Here at the IWK, we really enjoyed reading your article about local clowns who have helped to bring much joy to our community ("Clown town," Feature by Beth Brown, November 14). We couldn't agree more about the healing power and therapeutic benefit of clowning---the art of clowning offers great opportunity for some meaningful connections.
We do believe, however, that you missed one very important and dedicated clown---Buddington, arguably the region's expert in the healing power of clowning! Buddington is the IWK's very own therapeutic clown. As a member of the Child Life team, he uses play, magic and humour to assist children, youth and their families to cope with potential stress associated with illness, injury and health care experiences. Buddington offers children, youth, families and staff the opportunity to play and laugh in a manner that is gentle, inclusive and sensitive to the hospital environment, continually adapting his approach to meet the developmental, emotional and physical needs and abilities of the child or youth he is interacting with.
He has a spark that appeals to all ages, and it seems the lights shine brighter when you hear the sound of Buddington's ukulele, harmonica, rubber chicken or infamous snort coming down the hallway. He is a presence that is admired, adored and greatly valued by patients, families and staff alike. Buddington has been working at the IWK since 2006.
We are so lucky to have him.
—LeeAnn Larocque, director of Children's Health, IWK Health Centre
Thank you The Coast for a wonderful article on something that I have become very involved with ("We're here to kill our friends," Feature by Adria Young, November 14). I love being a member of the Society for Creative Anachronism and we hope that the readers will want to try it out.
—posted by Roberta Read at thecoast.ca
The next in tech
We rely on drivers to respond to pedestrians in crosswalks. The onus is on the driver see, react and defer to the pedestrian. The hazard is obvious---the driver might not see the pedestrian, might decide not to defer, might misinterpret the pedestrian's intentions.
A tidal wave of in car technologies is about to change the equation, among them hazard alert alarms and cameras. The current generation of vehicles has blind spot alerts and rear- view cameras.

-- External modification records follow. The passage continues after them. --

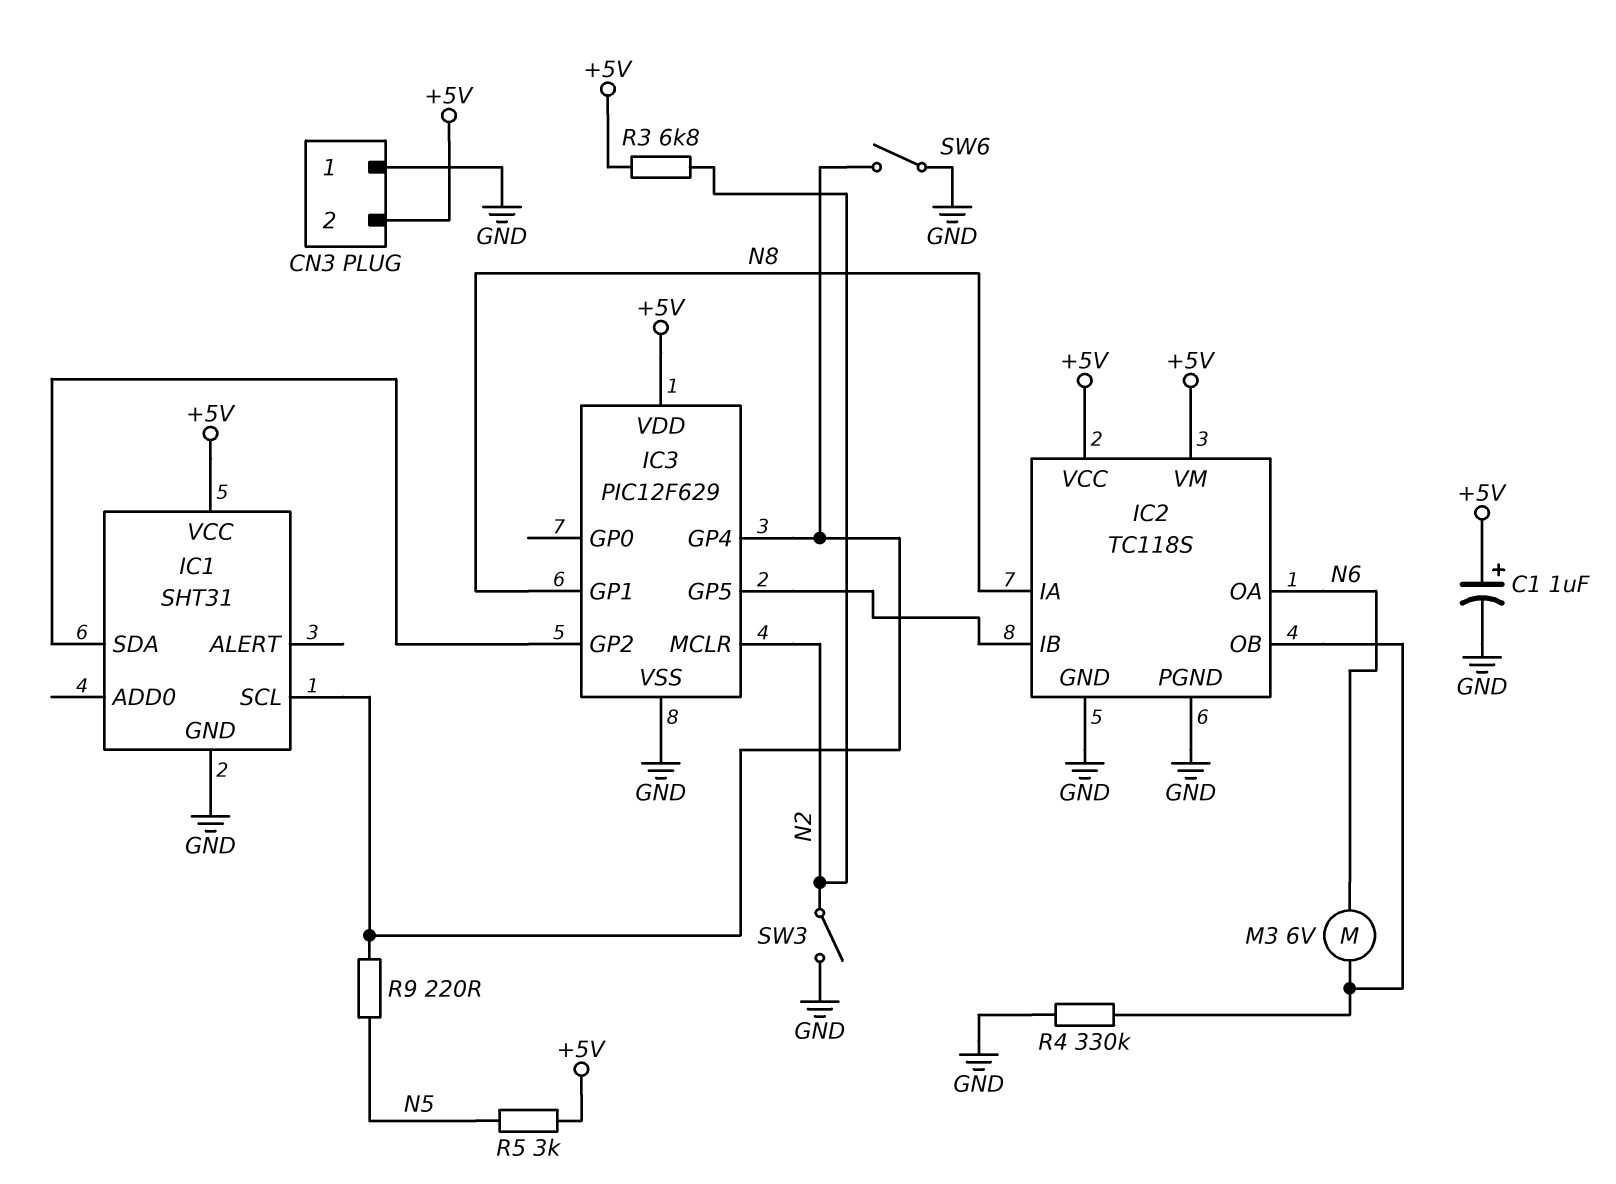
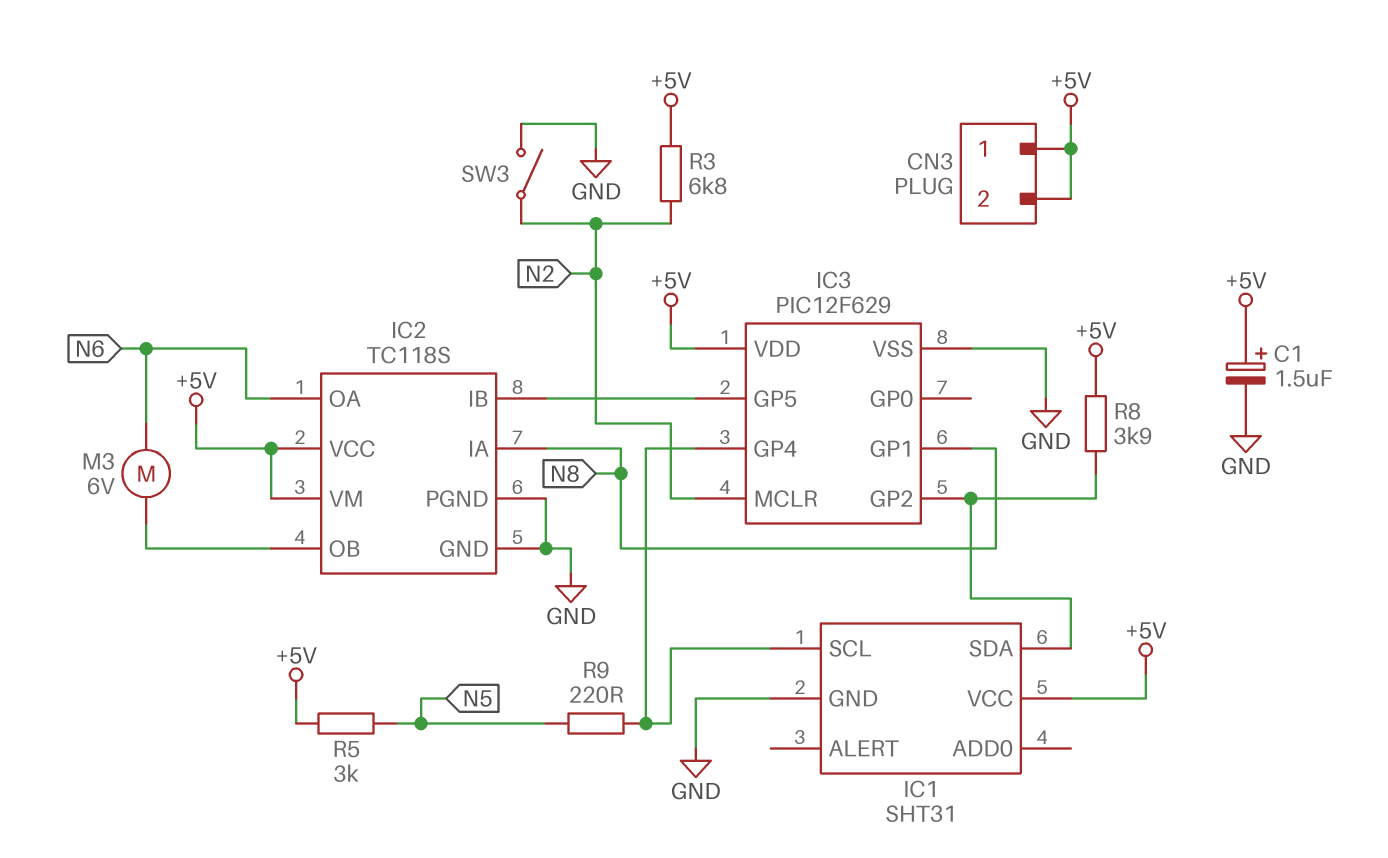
C1: 1uF (plus +5V, minus GND) -> 1.5uF (plus +5V, minus GND)
CN3 pin 1: GND -> +5V
R4: 330k (GND, IC2/OB) -> none
R8: none -> 3.9k (+5V, IC1/SDA)
SW6: switch (GND, IC1/SCL) -> none

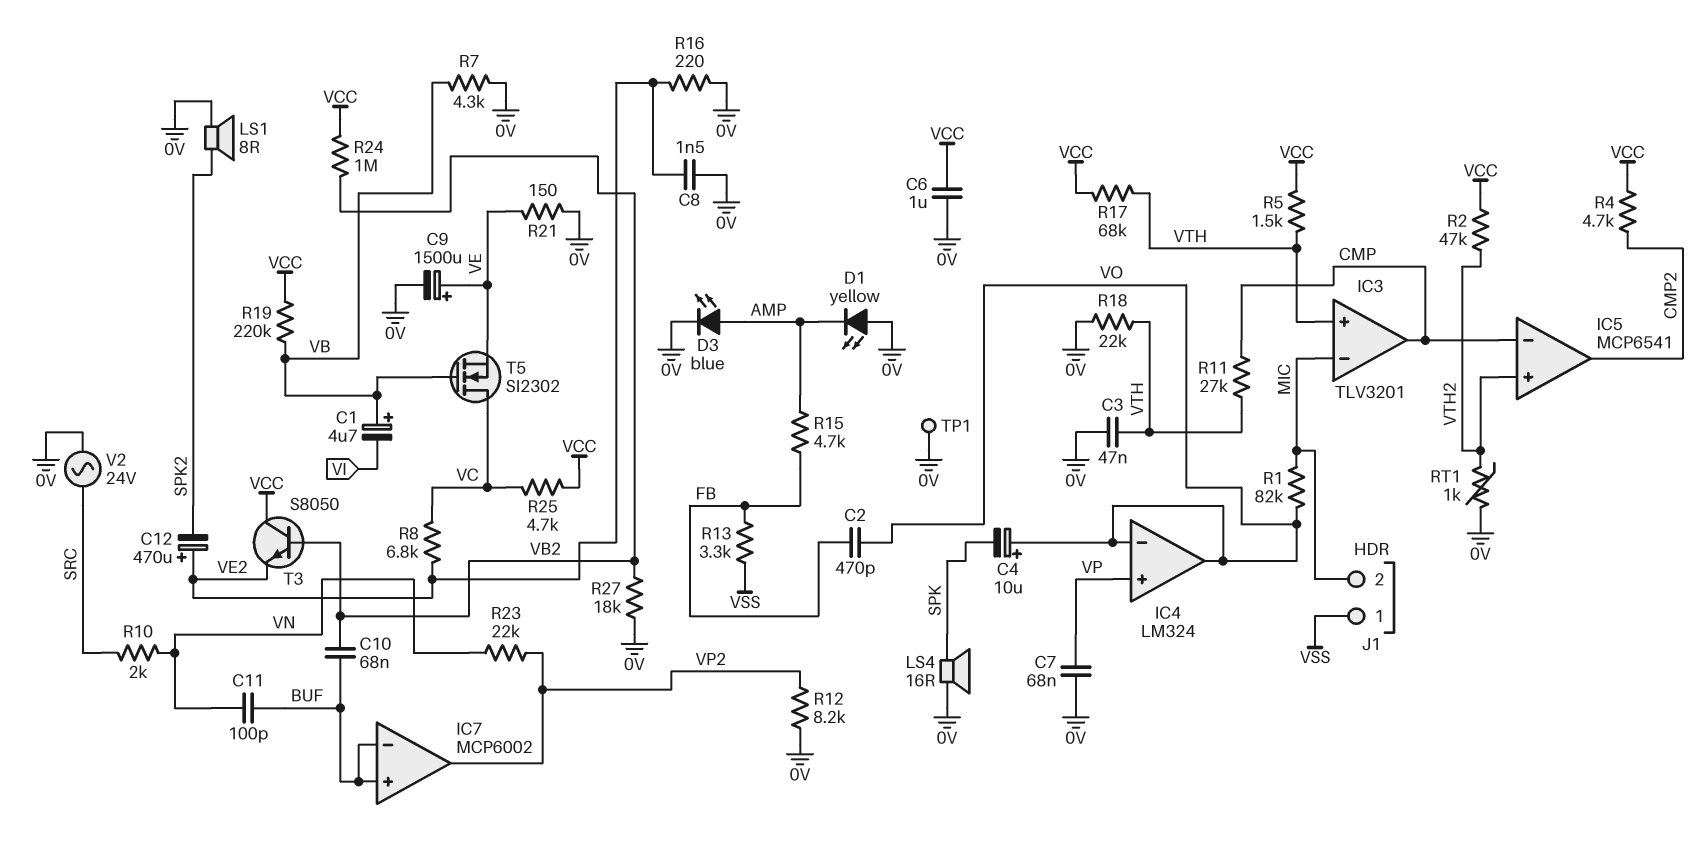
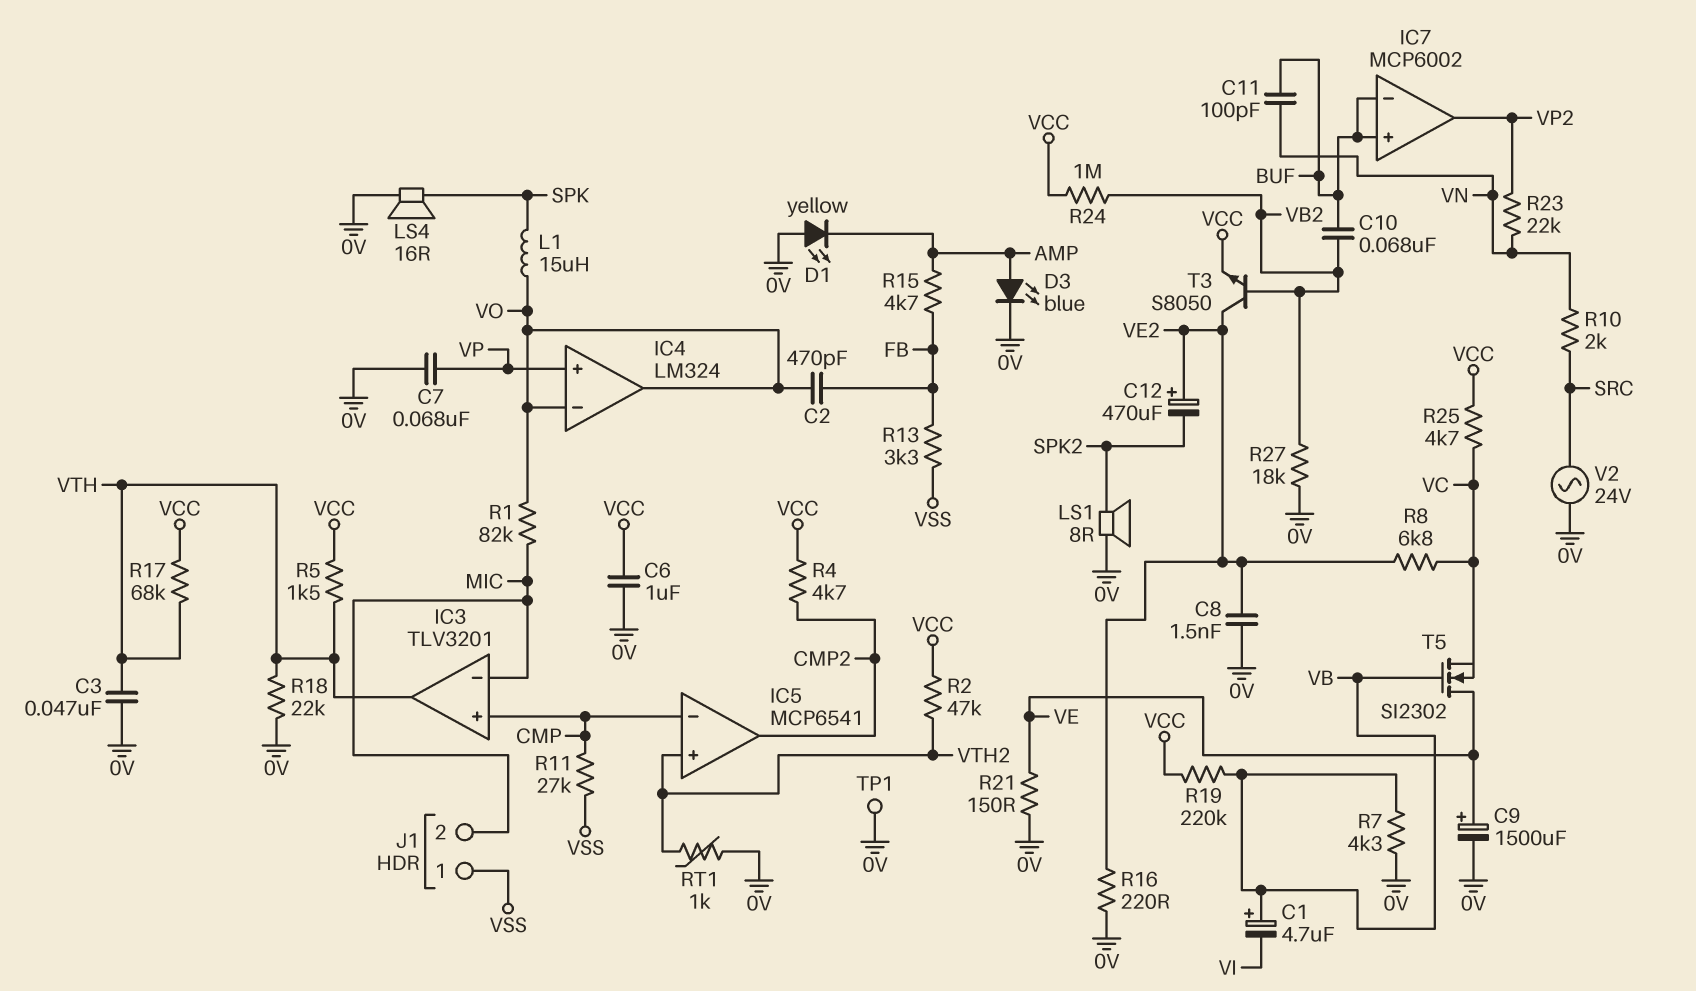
C4: 10uF (plus VO, minus SPK) -> none
IC3 pin in+: VTH -> CMP
IC3 pin out: CMP -> VTH
L1: none -> 15uH (SPK, VO)
R11: 27k (CMP, VTH) -> 27k (CMP, VSS)
R12: 8.2k (0V, VP2) -> none
T3: NPN S8050 (B VB2, C VCC, E VE2) -> NPN S8050 (B VB2, C VE2, E VCC)
T5: NMOS SI2302 (G VB, D VC, S VE) -> NMOS SI2302 (G VB, D VE, S VC)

The next generation is almost certain to include scanning technologies that respond to people moving---or potentially moving---into a collision path with the equipped vehicle. It is also likely to include forward pointing cameras that monitor the motion of the vehicle: Does it stop at intersections? Does it stay in lane? Does it obey speed restrictions? Does it give space to cyclists? And does it stop for pedestrians at crosswalks?
It is easy to visualise that the video stream captured by the camera will be transmitted to a processing centre, which will search for infractions and assign the appropriate penalties to the vehicle/driver.
The prospect of instant fines (or worse) can be counted on to have a salutary effect on drivers.
—Michael Poulton, Halifax
The whole St. Pat's-Alexandra situation has been a terrible waste of time and money for all concerned ("School plans in," Reality Bites by Hilary Beaumont, November 14). The site is HUGE. There is more than enough space to accommodate the non-profits and allow for new development. If space was made for both, the non-profits would get to expand on their good work, while allowing for new development in the urban centre is more sustainable and a goal of the Regional Plan.